目的探讨天麻素在大鼠心肌细胞氧化应激损伤时是否通过线粒体机制发挥心脏保护作用。方法首先使用过氧化氢H2O2650 μmol/L处理大鼠心脏组织来源的H9c2心肌细胞，复制氧化应激损伤模型。分别使用50.0、10.0、1.0和0.1 μmol/L天麻素预处理，利用共聚焦显微镜成像技术，检测线粒体膜电位的变化，四甲基偶氮唑盐比色法检测天麻素对细胞存活率的影响，Western blot检测天麻素对糖原合成酶激酶-3β（GSK-3β）、蛋白激酶-B（Akt）活性的影响。结果不同浓度的天麻素预处理均能减弱H2O2引起的四甲基罗丹明乙酯荧光强度降低程度，且与模型组（0.30±0.25）比较，10.0 μmol/L天麻素预处理组（0.79±0.08）作用最为明显。

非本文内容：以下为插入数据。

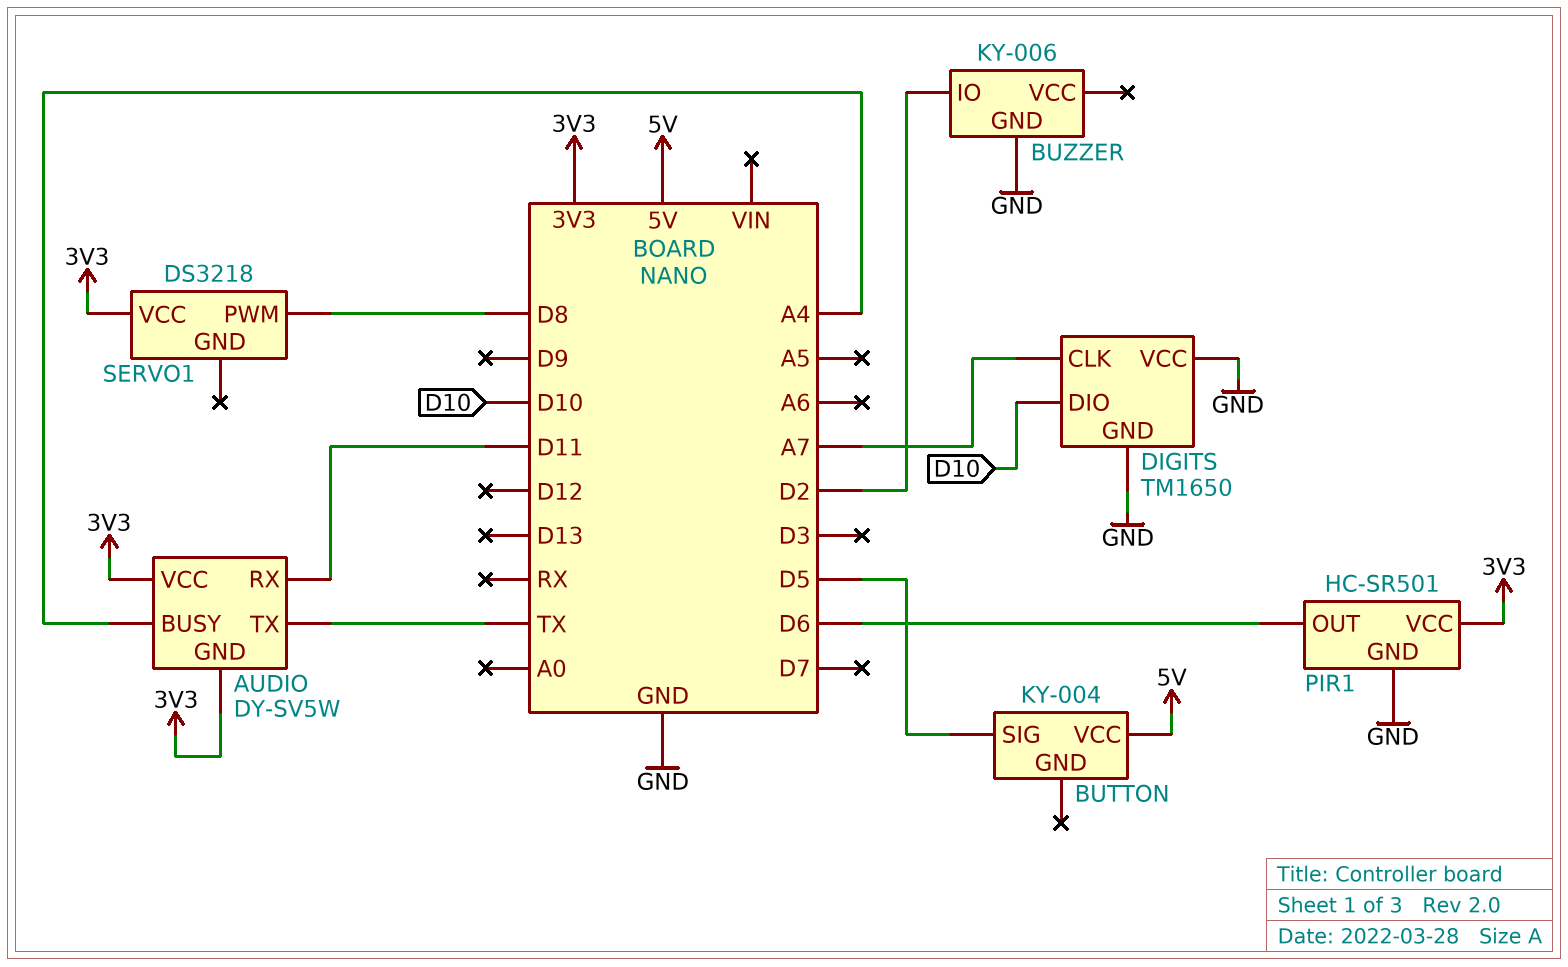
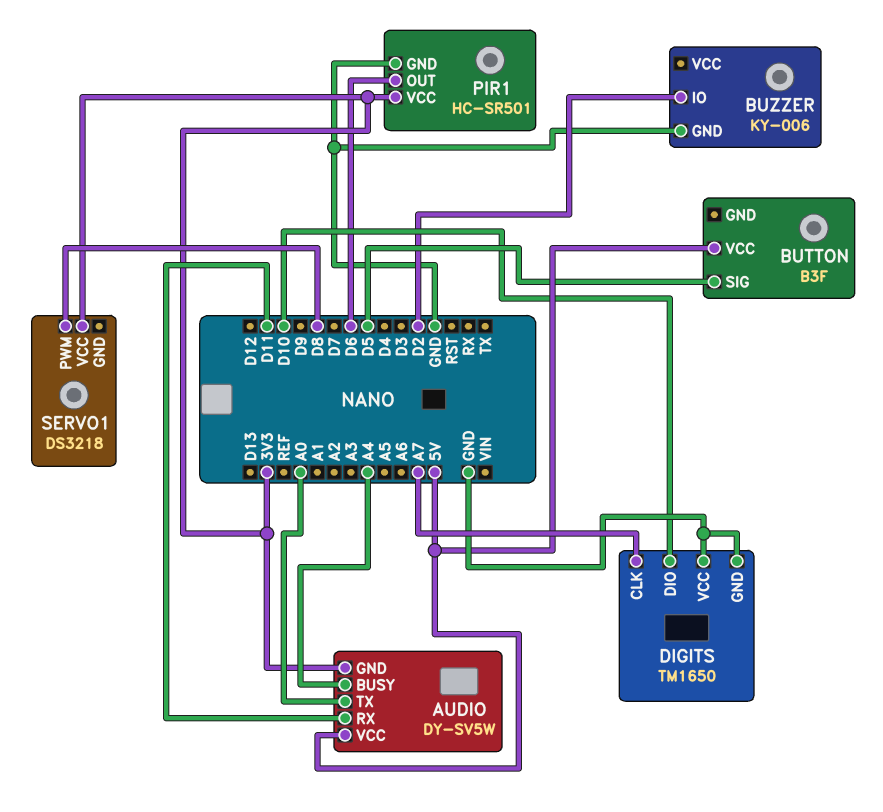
AUDIO pin TX: TX -> A0
AUDIO pin VCC: 3V3 -> 5V
BUTTON: KY-004 -> B3F

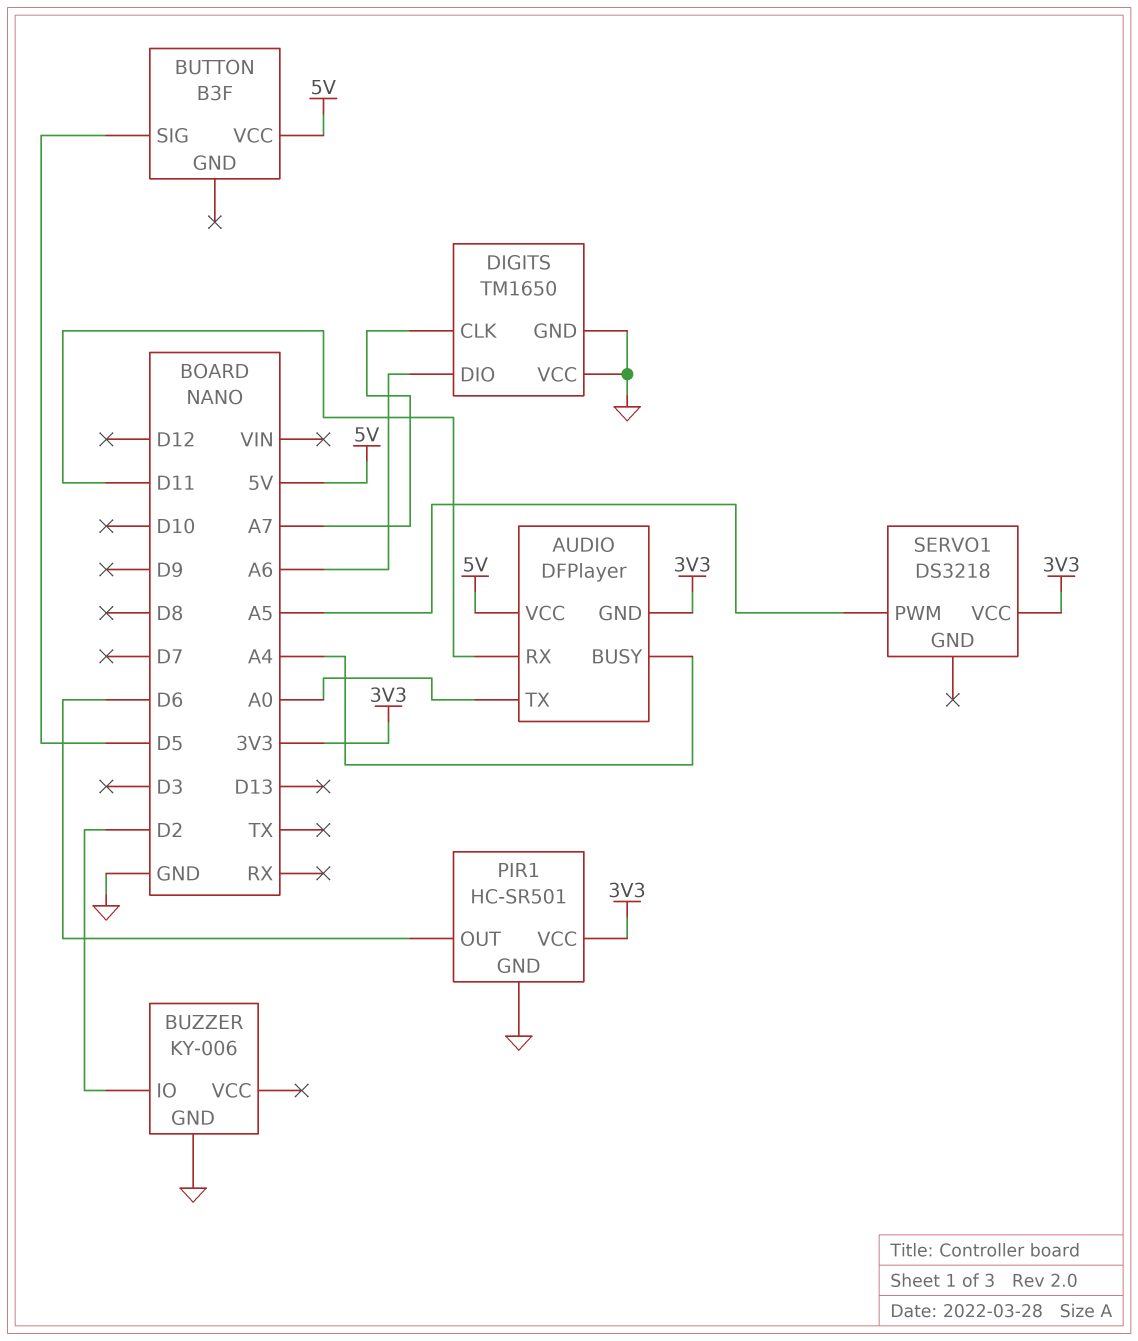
AUDIO: DY-SV5W -> DFPlayer
DIGITS pin DIO: D10 -> A6
SERVO1 pin PWM: D8 -> A5

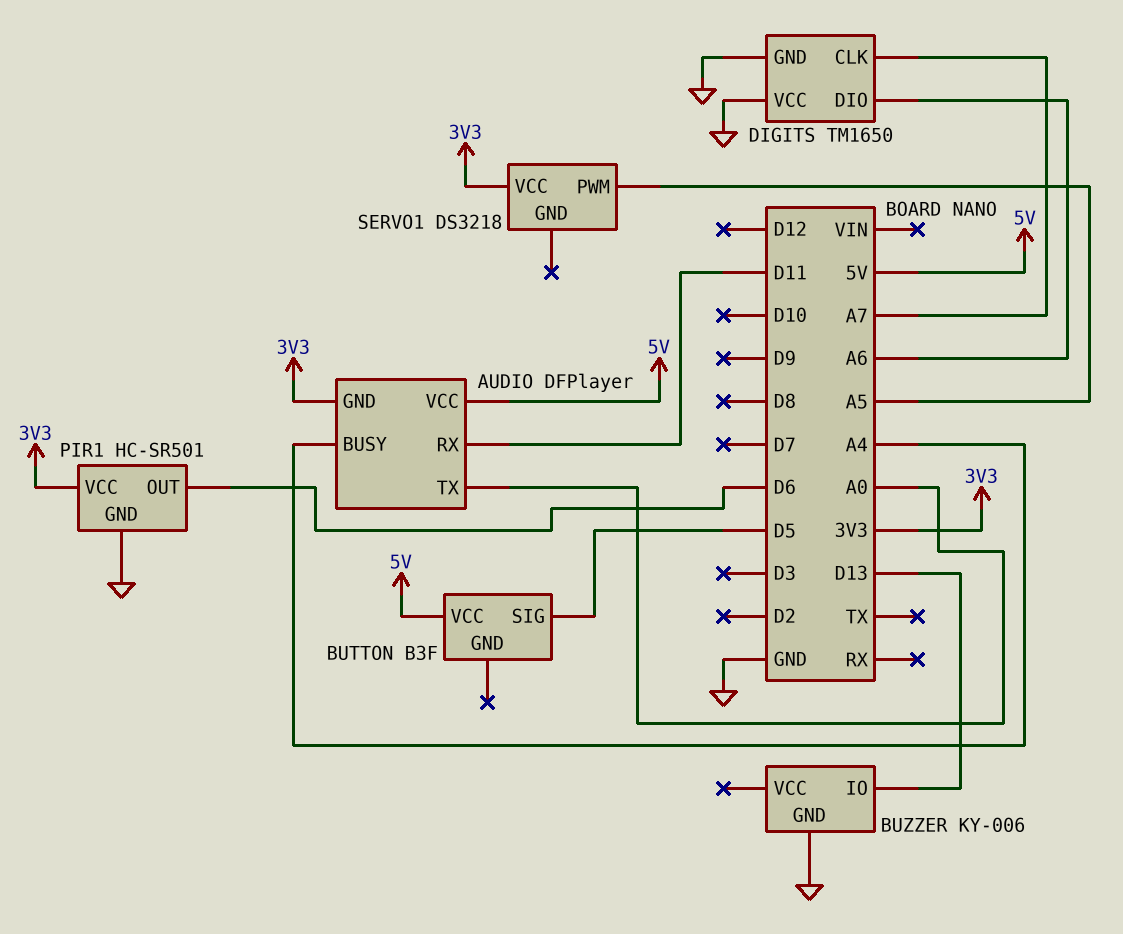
BUZZER pin IO: D2 -> D13

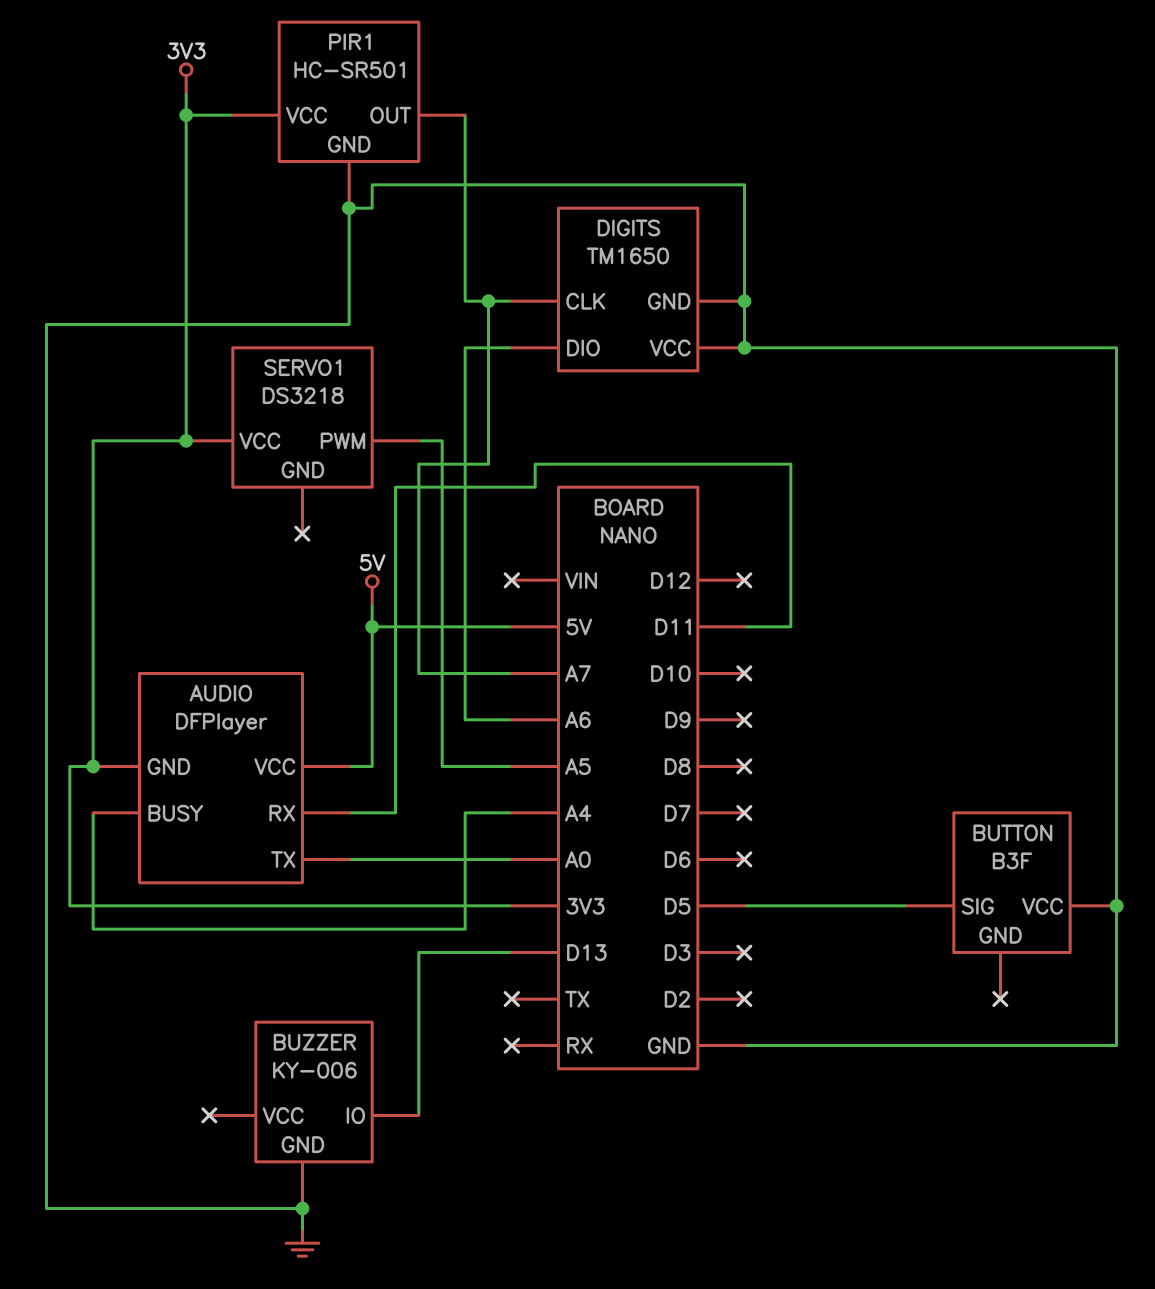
BUTTON pin VCC: 5V -> GND
PIR1 pin OUT: D6 -> A7

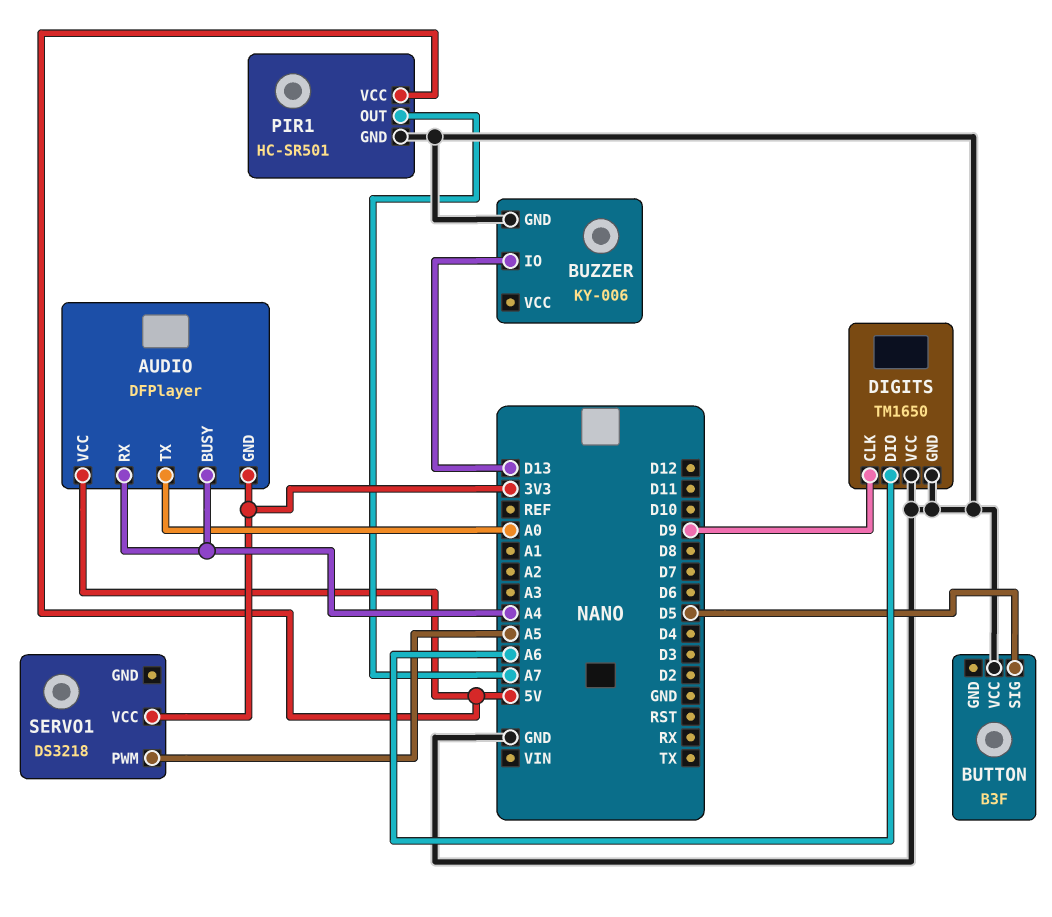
AUDIO pin RX: D11 -> A4
DIGITS pin CLK: A7 -> D9
PIR1 pin VCC: 3V3 -> 5V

天麻素（10.0μmol/L）预处理能提高H9c2细胞的存活率，使p-GSK-3β（Ser9）、p-Akt（Ser473）蛋白水平升高，而磷脂酰肌醇-3激酶（PI3K）抑制剂渥曼青霉素可以阻断其发挥作用。结论天麻素能够减轻由H2O2引发的H9c2心肌细胞氧化应激损伤，其可能是通过PI3K/Akt途径使GSK-3β失活，抑制mPTP开放以发挥心脏保护作用。

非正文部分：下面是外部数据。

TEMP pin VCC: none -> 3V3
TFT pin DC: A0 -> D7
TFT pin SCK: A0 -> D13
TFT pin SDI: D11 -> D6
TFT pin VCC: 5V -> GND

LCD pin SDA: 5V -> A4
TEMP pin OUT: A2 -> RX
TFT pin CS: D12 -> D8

天麻素；线粒体通透性转换孔；氧化应激损伤；磷脂酰肌醇-3激酶/蛋白激酶-B

心肌缺血再灌注损伤（myocardial ischemia-reperfusion injury，MIRI）是指在短时间心肌血供中断后，一定时间内恢复血供，原缺血心肌发生较血供恢复前更严重的损伤。目前普遍认为，在再灌注损伤发生、发展过程中，氧化应激是很重要的机制之一[1]。磷脂酰肌醇 -3激酶（phosphatidylinositol-3 kinase，PI3K）/蛋白激酶B（protein kinase B，Akt）信号途径是氧化应激过程中很重要的一条通路[2]。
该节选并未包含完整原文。